I think the link text is taken into account when the search engine
indexes a page's content.  If you have a link like this

<a href 'http://example.org/zdkhox.html'>Ziggleboo definition</a>

then the index *does* take the link text, "Ziggleboo definition", into account.

Having a lot of other links to the same page, like

<a href 'http://example.org/zdkhox'>Edit</a>
<a href 'http://example.org/zdkhox'>Page History</a>
<a href 'http://example.org/zdkhox'>View</a>
<a href 'http://example.org/zdkhox'>Search</a>
<a href 'http://example.org/zdkhox'>etc...</a>

would seem to affect the resulting indexing(*)... unless of course the
search robot was told not to follow the extraneous links.  ;-)

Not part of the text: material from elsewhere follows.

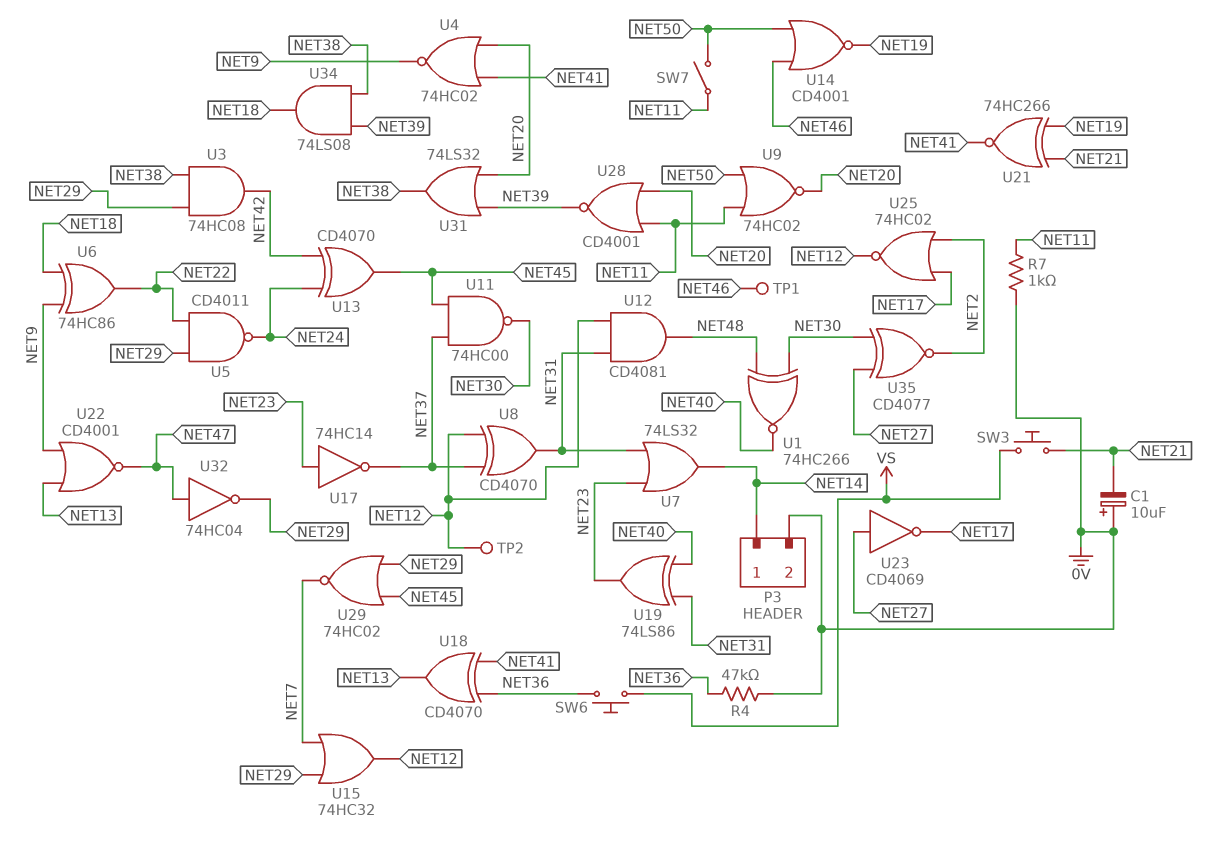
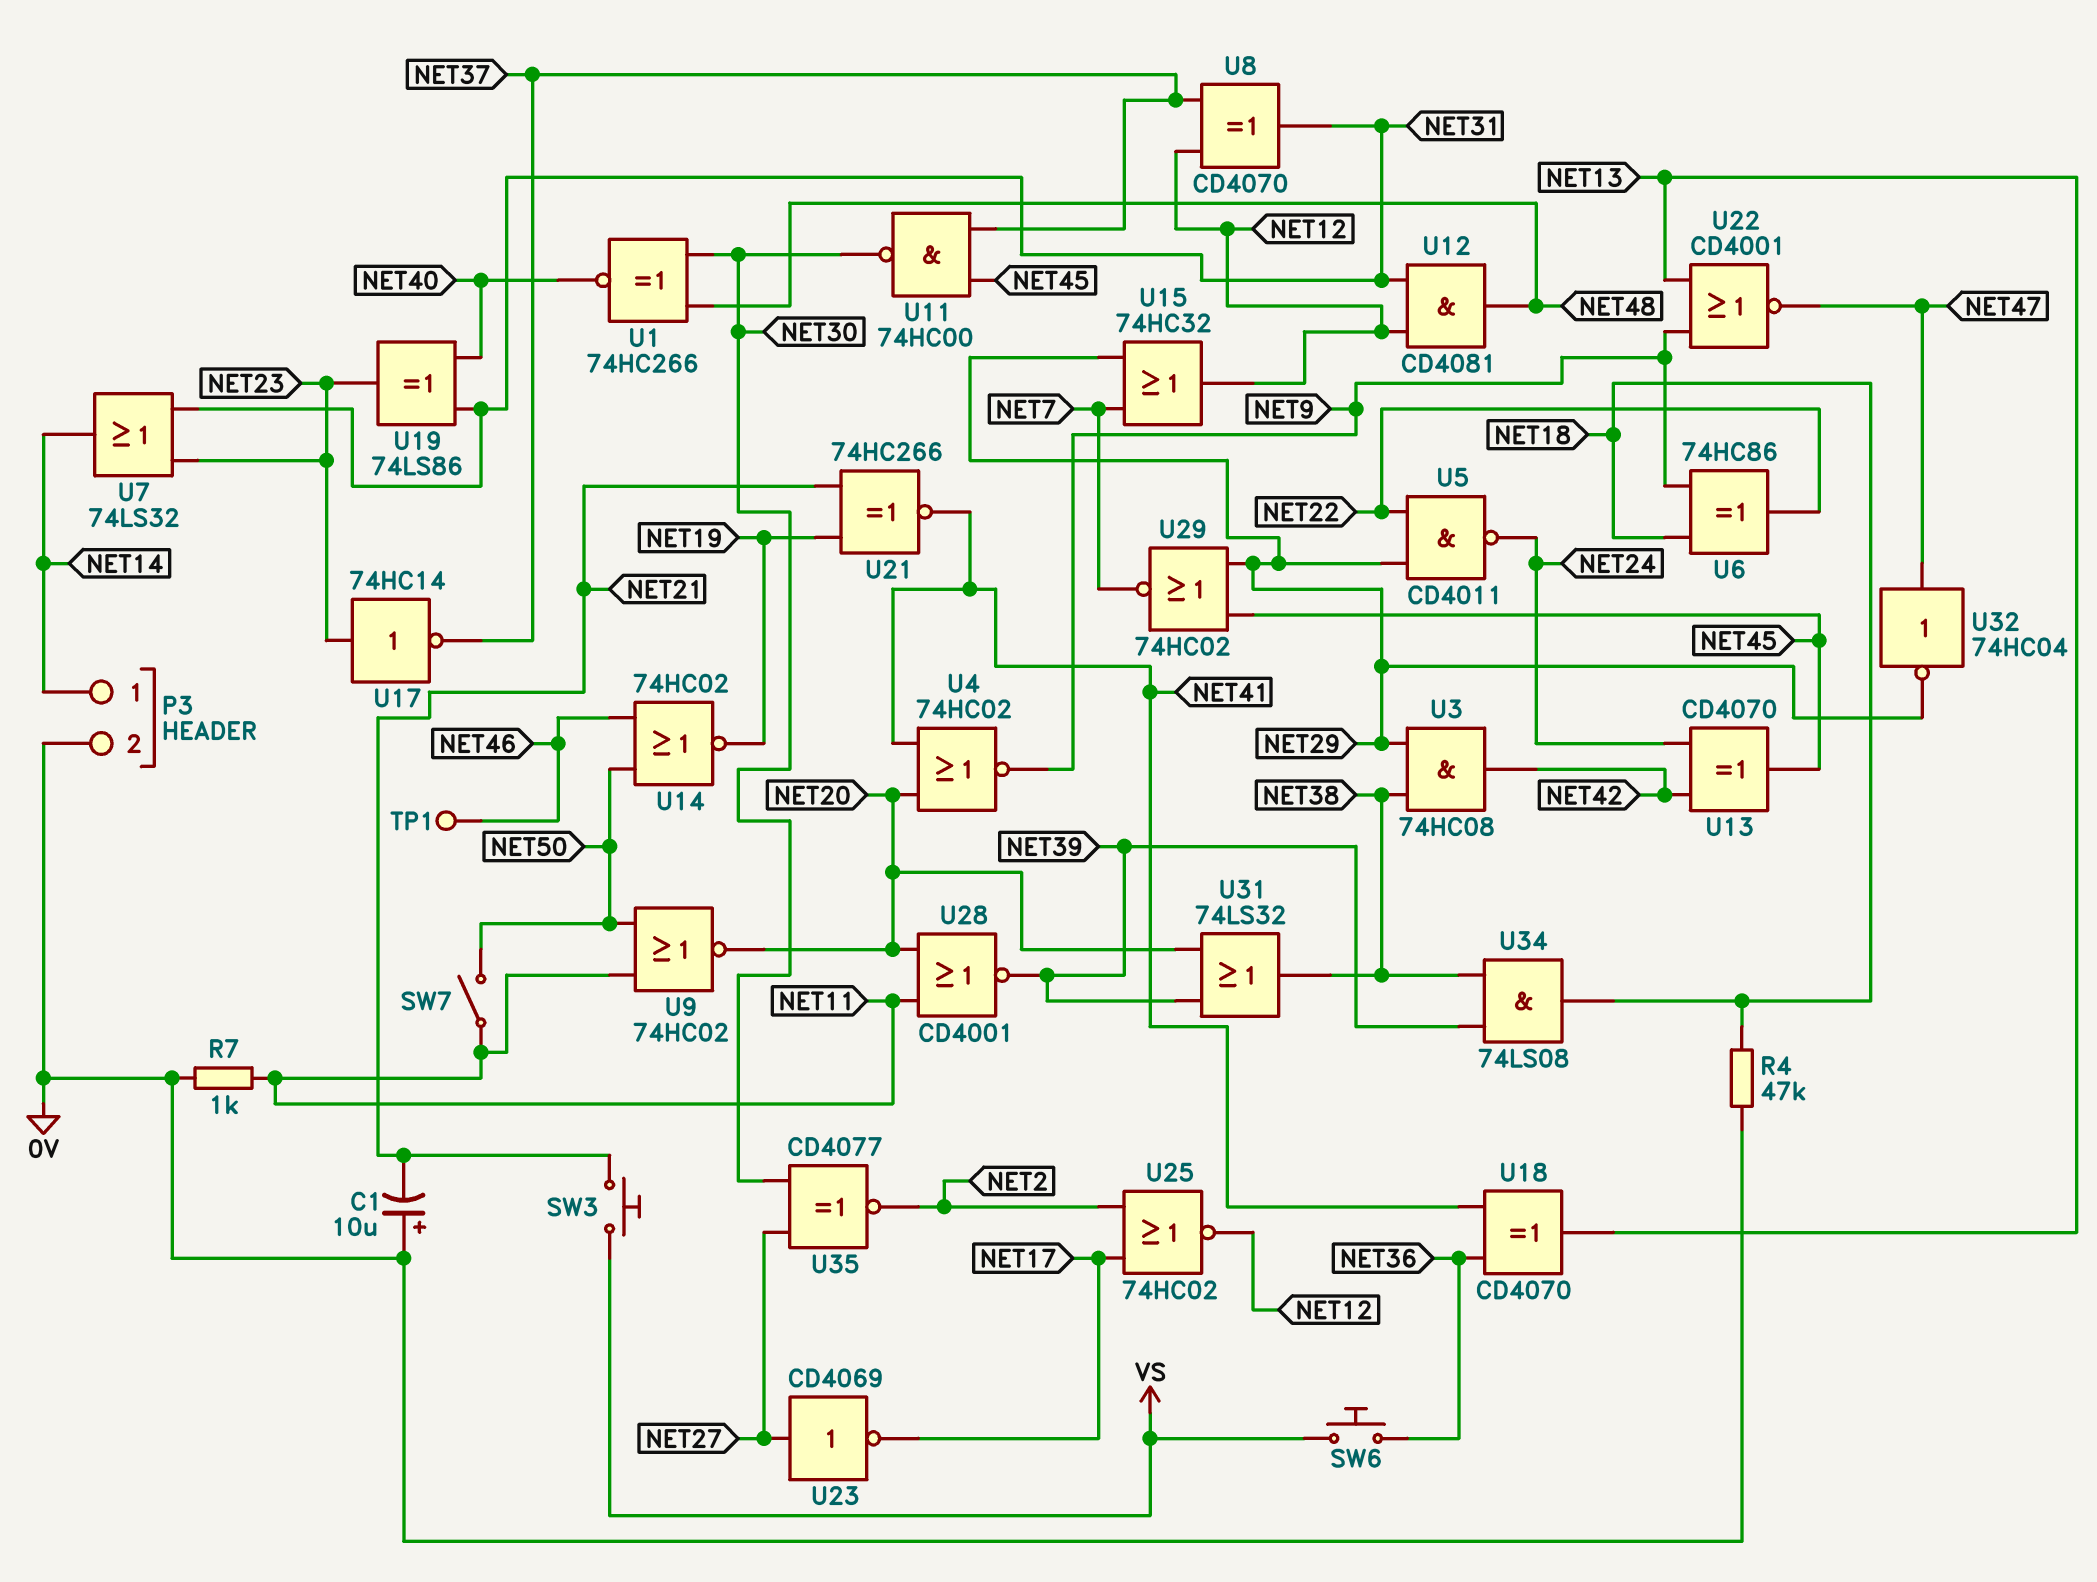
R4: 47k (0V, NET36) -> 47k (0V, NET18)
TP2: test point (NET12) -> none
U14: NOR CD4001 (in NET46, in NET50, out NET19) -> NOR 74HC02 (in NET46, in NET50, out NET19)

(*)  Think of it as "diluting" the significance link text that should
get advanced rank.  If *every* link that points to that page has the
same link text, that's a pretty good indication the page should be
ranked highly by the search engine when a search for that text is
submitted.

> > (I still don't understand why the default skin doesn't use nofollow
> > attributes in the PageAction links.)
>
> Oh, we can probably do that -- I forgot that we can just add
> rel='nofollow' to the wikistyle before each action not to be
> followed.
>
> > In that case, why cloak for googlebot?  Why not keep the ?action=
> > parameters intact and use the rel='nofollow' attribute for bots that
> > understand it?
>
> Because there may be links where an author forgets the nofollow.

If that were the case it would be a small price to pay.  (Philosophy
#3. Avoid gratuitous features)

I'm trying, perhaps a bit clumsily, to suggest that authors shouldn't
need to remember that because the nofollow attribute would be slipped
in automatically.

> For example...
>
> > > And even if the Skins include rel='nofollow' in the templates,
> > > what about markup...?
> > >
> > >     [[OtherPage]]
> > >     [[OtherPage?action=edit]]
> > >     [[OtherPage?action=dc]]
> >
> > It's a separate issue.  The bottom two should get rel='nofollow'
> > attributes by default.
>
> Er, wrong.  ?action=dc (like ?action=rss) should be followable
> by robots.

Then only the middle one.  (You tricked me there!)

My point remains the same: Slip a rel='nofollow' attribute into links
that robots shouldn't follow.

>  And I don't entirely agree that it's a separate issue,
> since sidebars and other items may contain markup with edit links
> or other actions.  Even if there are three links to ?action=edit
> with rel='nofollow' and one that omits it, then the link is likely to
> get followed.

Then the robot will hit the <meta name='robots' ...> tag.

Besides, I'm suggestion that such links get the rel='nofollow'
attribute without doing anything.  Sorry if that wasn't clear.

> > > So, the advantage of cloaking "?action=" is that it will work
> > > even for robots that don't understand rel="nofollow".
> >
> > Then it should be used for those, and not for robots that are known to
> > understand rel='nofollow'.
> >
> > I'm not entirely convinced it "works" for robots that understand
> > rel='nofollow', since you're showing the robot a lot of misleading
> > links (i.e. "transformed pages") for no reason.
>
> Can you give me an example of this -- i.e.,  how the links are
> misleading, and how it won't "work" for robots that understand
> rel='nofollow'?

I think of it as "communicating with the search engine".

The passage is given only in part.